July 11th, 2008
Bhutan wants to be smoke-free
By DANIEL LAK
Special to The Globe and Mail
Globe and Mail, Tuesday, November 26, 2002 – Print Edition, Page A15
THIMPHU, BHUTAN -- They have cited ancient Buddhist scriptures. They've pointed to a centuries-old law banning smoking in public. And now officials in Bhutan are considering what many once thought impossible: They want their Himalayan kingdom to become the world's first nation to ban the sale of tobacco.
Long known for its pioneering public policies, from outlawing plastic bags to requiring tourists to spend a minimum of $200 (U.S.) a day, Bhutan's royal government believes it can soon extend a tobacco ban to every corner of the isolated country. The prohibition already applies to more than 90 per cent of the kingdom.
"We're opening up to help our young people cope in the 21st century, and the tobacco ban is also for them," said Bhutan's Health Minister Sangay Ngedup, who likes to quote medieval lamas opposed to smoking. "I hope they heed our advice."
In a country that is smaller than New Brunswick, 18 of Bhutan's 20 districts have voted to ban cigarette sales entirely. Only the capital, Thimphu,remains a safe zone for smokers.
"It's not smoking that's illegal. It's selling tobacco in any form," said Pem Dorji, governor of Wangdi district and father of the antismoking drive.
Mr. Dorji, who was a pack-a-day smoker at the time, enacted Bhutan's first modern ban on tobacco sales in 1992 when he was governor of the eastern district of Bumthang. Anyone caught selling cigarettes or chewing tobacco was fined and forced to watch officials burn the inventory.
Mr.

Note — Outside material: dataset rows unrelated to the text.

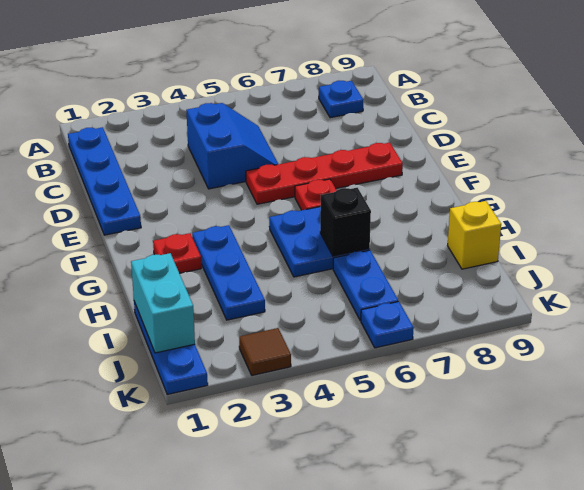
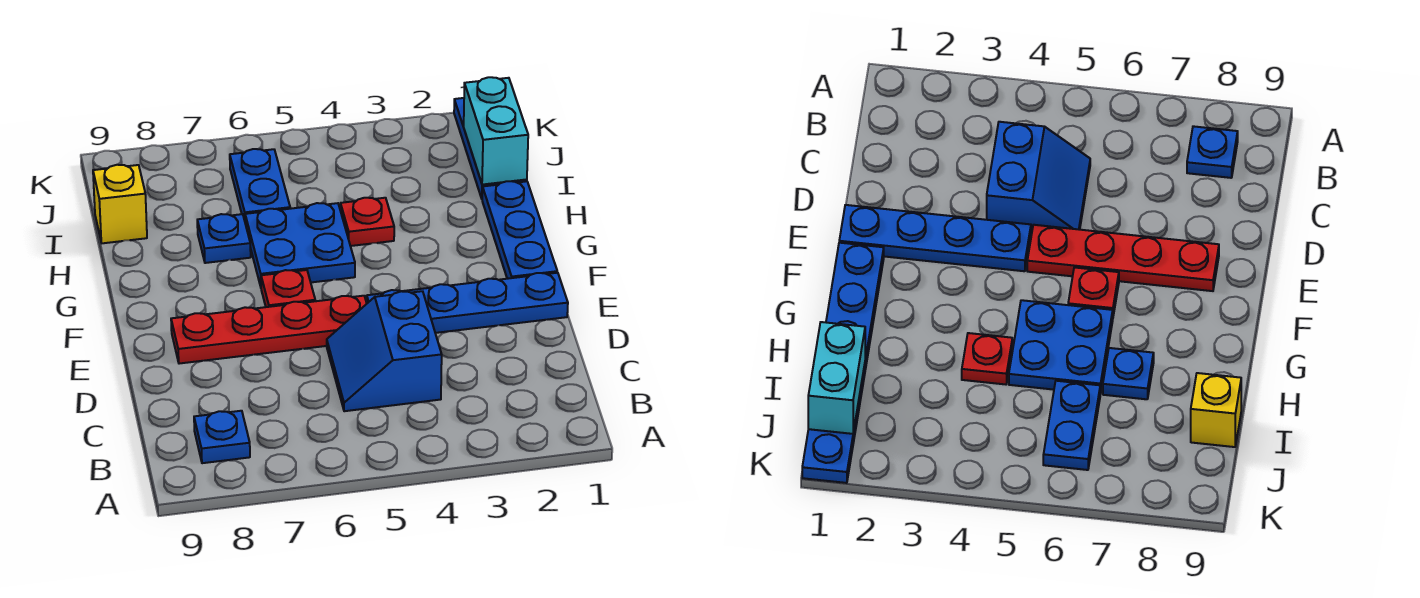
blue plate B1:E1 level 1 -> blue plate E1:E4 level 1
red plate G2 level 1 -> red plate H4 level 1
blue plate G3:I3 level 1 -> blue plate F1:H1 level 1
black brick H6 level 2 -> none
brown tile K3 level 1 -> none
blue plate K6 level 1 -> blue plate H7 level 1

Dorji's efforts were soon copied by most district administrations as local democracy spread in the 1990s at the behest of the reforming monarch, King Jigme Singyme Wangchuck.
"It's our religion, our tradition," Mr. Dorji said. "Good Buddhists shouldn't smoke."
Just five kilometres from his office in Wangdi, however, is the border with Thimphu district, the final frontier for Bhutan's anticigarette campaign. Around the small but bustling capital region, Buddhists -- good or otherwise -- can buy all the cigarettes they want from roadside shops that sell tobacco products to truck drivers, and to the odd resident who comes furtively down the road from the surrounding mountains to indulge in an illicit smoke.
"It's my health, my right to damage it," said a man in Jaycee's pool hall in Thimphu, where cigarette smoke hangs over the snooker tables and overflowing ashtrays line the windowsills.
Declining to give his name, the man, a Hindu of Nepalese origin, grumbled about the Buddhist majority imposing its views on other groups. "I like to smoke, and no one will stop me," he said. "Just look at our neighbouring countries: India and China, hundreds of millions of smokers, billions of cigarettes. We'll get them here one way or another."
Gabo Tshering, Bhutan's public health director, who is responsible for a large advertising campaign against smoking, agreed that a full nationwide ban might be difficult to impose. Smuggling from India, where most of Thimphu's cigarettes are produced, would be almost guaranteed.